# Old Town Revival, Cornelius, NC, 11-5-22



## DonChristie (Jul 26, 2022)

Old Town Revival (OTR) is in Cornelius, North Carolina on November 5th, 2022! You need to go to this show! It is the coolest thing since sliced bread! It is all motorcycles, cars and now Bicycles, again! OTR has asked us to show off our bicycles at their show! If you want to show off your Iron, be there by 1 pm. There is food and drink available. We had a great time last year! Lets do this!


----------



## DonChristie (Jul 26, 2022)

Some eye candy from last years show!


----------



## Gimletbikes (Jul 26, 2022)

Nice! Finally something in my neighborhood. I'll be there like the 1982 Worlds Fair


----------



## Sprockets (Jul 26, 2022)

Thanks for posting the pics Don. It's good to see Dave's (former) truck again!


----------



## Freqman1 (Jul 27, 2022)

Yep Heidi and I will try to make it but another grandchild is due about that time. A good time and you don't have to get out of bed butt early even if you do live 3 hours away! V/r Shawn


----------



## DonChristie (Jul 27, 2022)

Sprockets said:


> Thanks for posting the pics Don. It's good to see Dave's (former) truck again!
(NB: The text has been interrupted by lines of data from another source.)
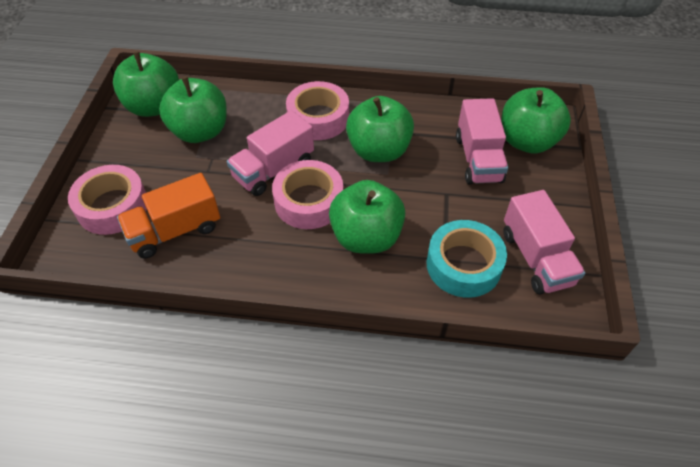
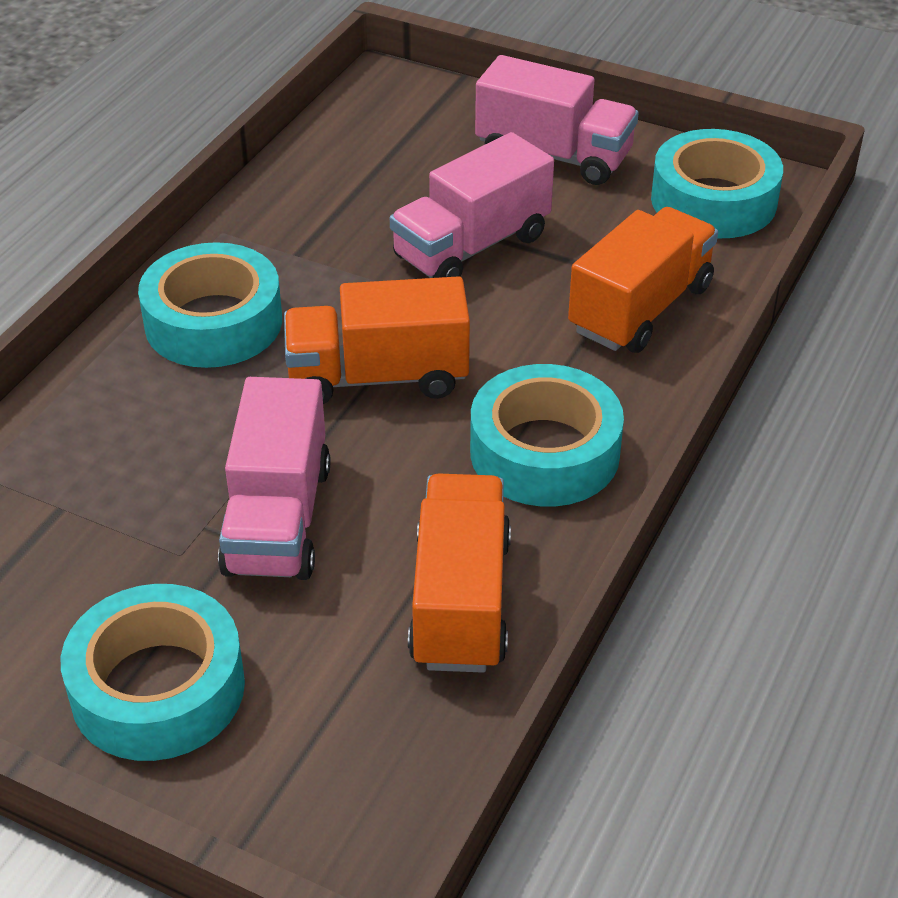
green apple: 5 -> 0
orange truck: 1 -> 3
pink tape: 3 -> 0
turquoise tape: 1 -> 4

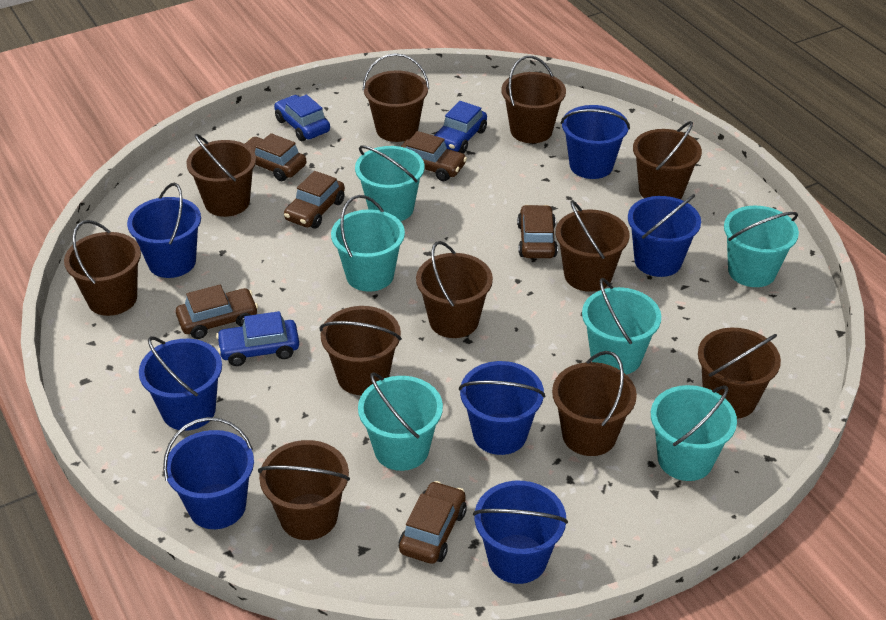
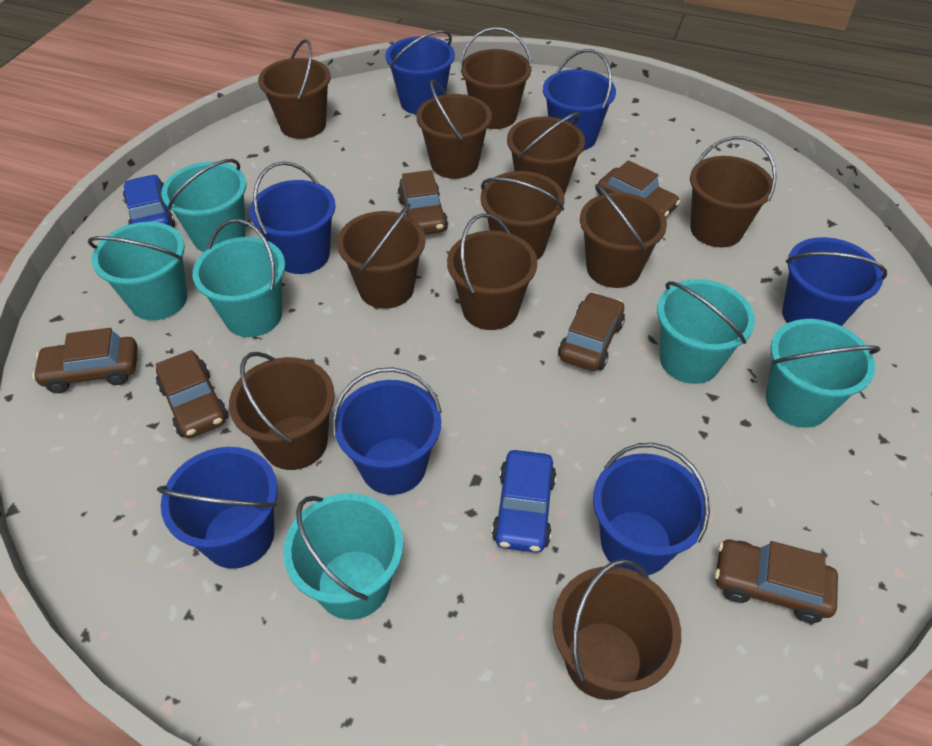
blue car: 3 -> 2

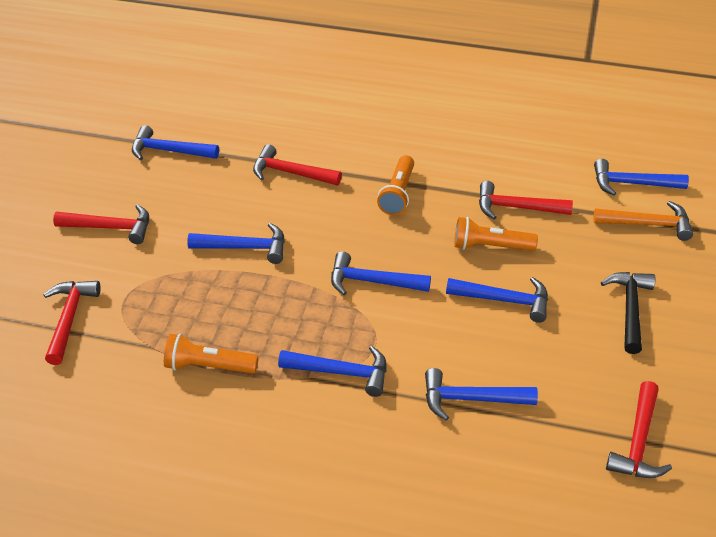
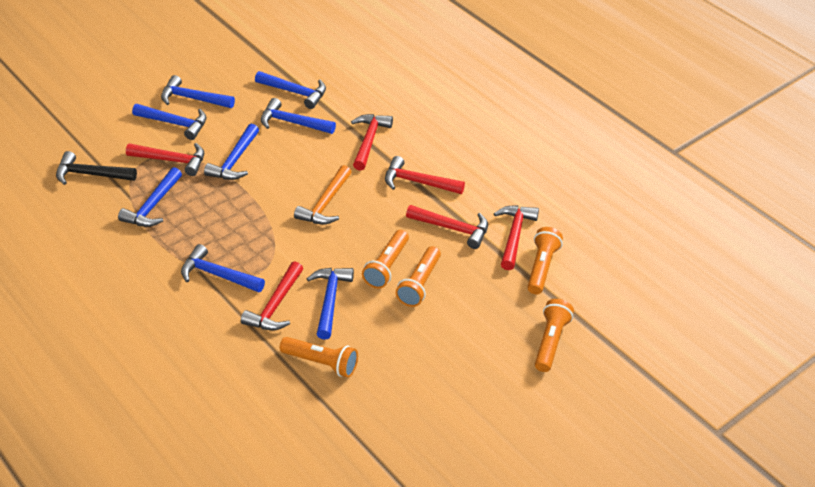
blue hammer: 7 -> 8
orange flashlight: 3 -> 5
red hammer: 5 -> 6

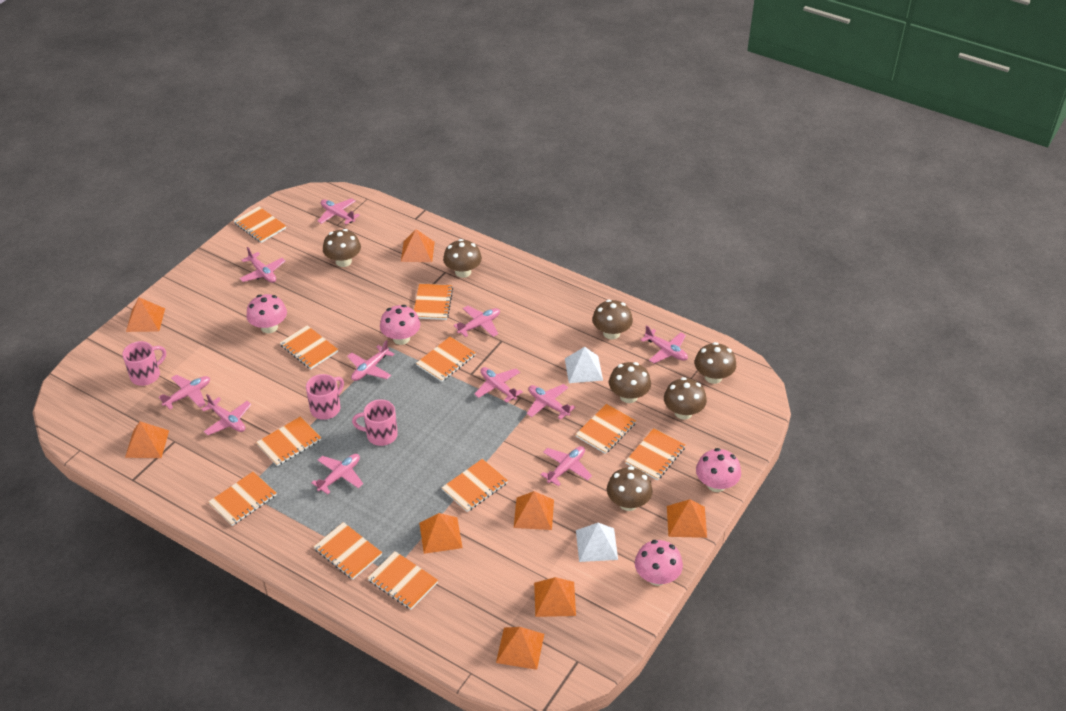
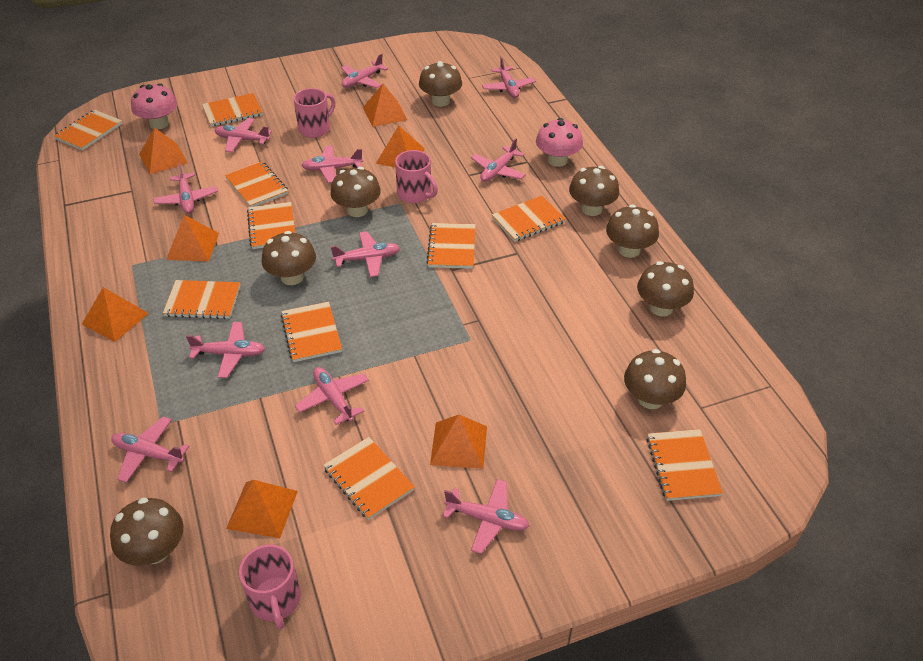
brown mushroom: 7 -> 8
orange notebook: 11 -> 10
orange pyramid: 8 -> 7
pink mushroom: 4 -> 2
white pyramid: 2 -> 0

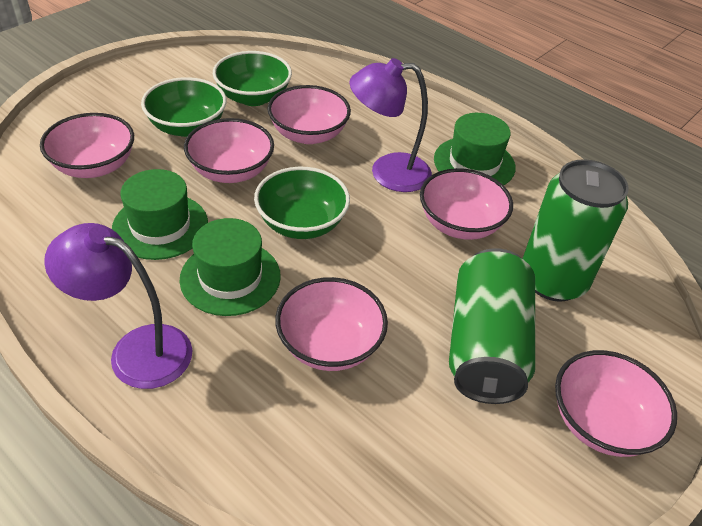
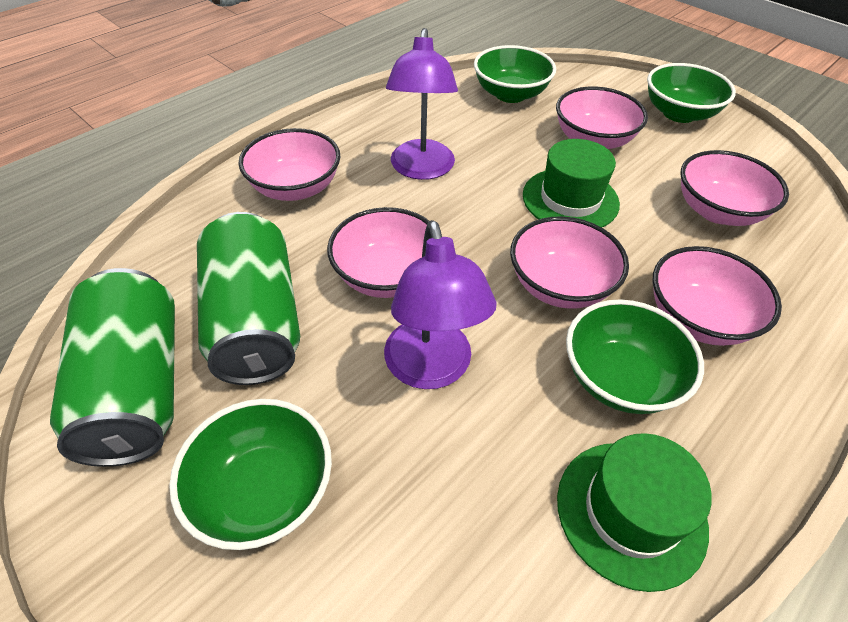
green bowl: 3 -> 4
green hat: 3 -> 2

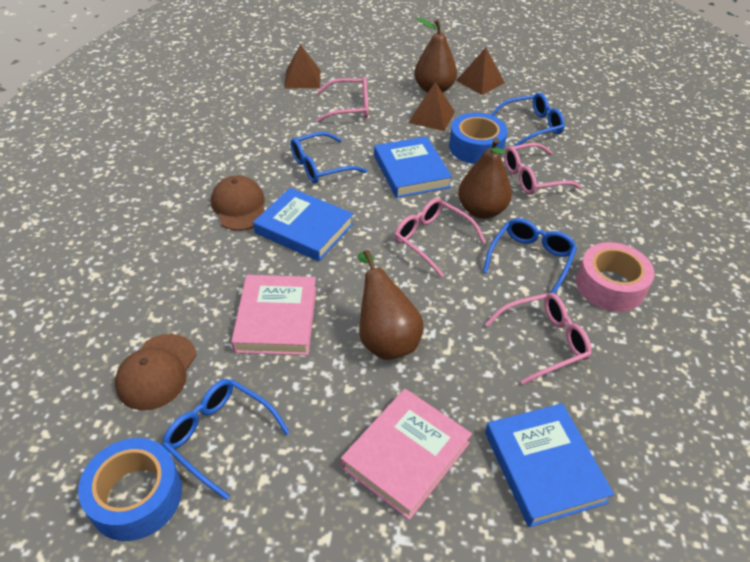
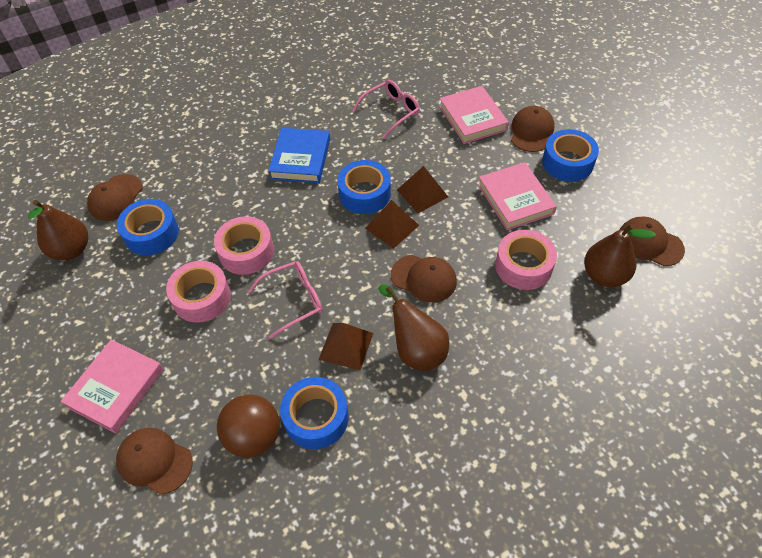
blue book: 3 -> 1
blue glasses: 4 -> 0
blue tape: 2 -> 4
brown ball: 0 -> 1
brown cap: 2 -> 5
pink book: 2 -> 3
pink glasses: 4 -> 2
pink tape: 1 -> 3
Hard to believe it has only been about a year. Miss old Dave! RIP


----------



## DonChristie (Sep 13, 2022)

For those of you bringing bicycles to show, have your bikes setup by 1pm at the location labeled 16. Bring as many classics as you can!


----------



## Misterotis (Sep 13, 2022)

I have a sister in Cornelius, I'll have to ask if she's going and have her get pics.


----------



## DonChristie (Sep 22, 2022)

OTR is just about a week away. Time to start cleaning the vintage iron!


----------



## Freqman1 (Sep 22, 2022)

Hoping I can make it Don!


----------



## DonChristie (Sep 28, 2022)

Unfortunately Hurricane Ian has decided to crash the OTR this year. We were very hopeful that that path of the storm would change. We pour our hearts and souls into the OTR to put on a great experience for the community to enjoy and have too much on the line to risk it & certainly don’t want to put anyone in harms way with the weather that is being predicted that Hurricane Ian will bring. The postponed date will now be Saturday, November 5th. Mother nature may have won this time. That’s just the nature of outdoor events. We’ll do our best to adjust and bring you the OTR experience on November 5th, same time from 2p-7p, just as we had planned for this Saturday. We hope you all are able to adjust with us & that we’ll see you in November. Thank you all for your understanding in this matter.


----------



## Oilit (Sep 28, 2022)

Sometimes discretion is the better part of valor. Just ask General Custer!


----------



## Freqman1 (Sep 28, 2022)

Yea it was already a big maybe for me and when I saw this weekend's forecast knew I wouldn't make it. Unfortunately I just realized this is the same weekend as Get-A-Grip so I won't be at OTR. V/r Shawn


----------



## DonChristie (Oct 30, 2022)

Ok, Kids, OTR is this Saturday!! Looks like the weather is going to be great! If your not showing bicycles, you should atleast stop by and check it out! If you are showing a bike, get there by 11:30 ish. We are at #16 on the map. Be there or be square!


----------



## DonChristie (Nov 1, 2022)

Variety is a slice of life! Cleaned up the 5 bikes I am bringing to OTR.


----------



## Freqman1 (Nov 1, 2022)

DonChristie said:


> Variety is a slice of life! Cleaned up the 5 bikes I am bringing to OTR.
> 
> View attachment 1723899
> 
> View attachment 1723900



Looking good Don! Sorry I will miss this one--we had a great time last year. V/r Shawn


----------



## DonChristie (Nov 6, 2022)

With a chance of rain all day long, OTR was going to happen! Turned out it did not rain on us once! It was great seeing all who came (Scott R, Doug and Lauren, Scott H, Duncan, Bernie, Shawn F, Tim M) Good times!


----------



## DonChristie (Nov 6, 2022)

A few more pics!


----------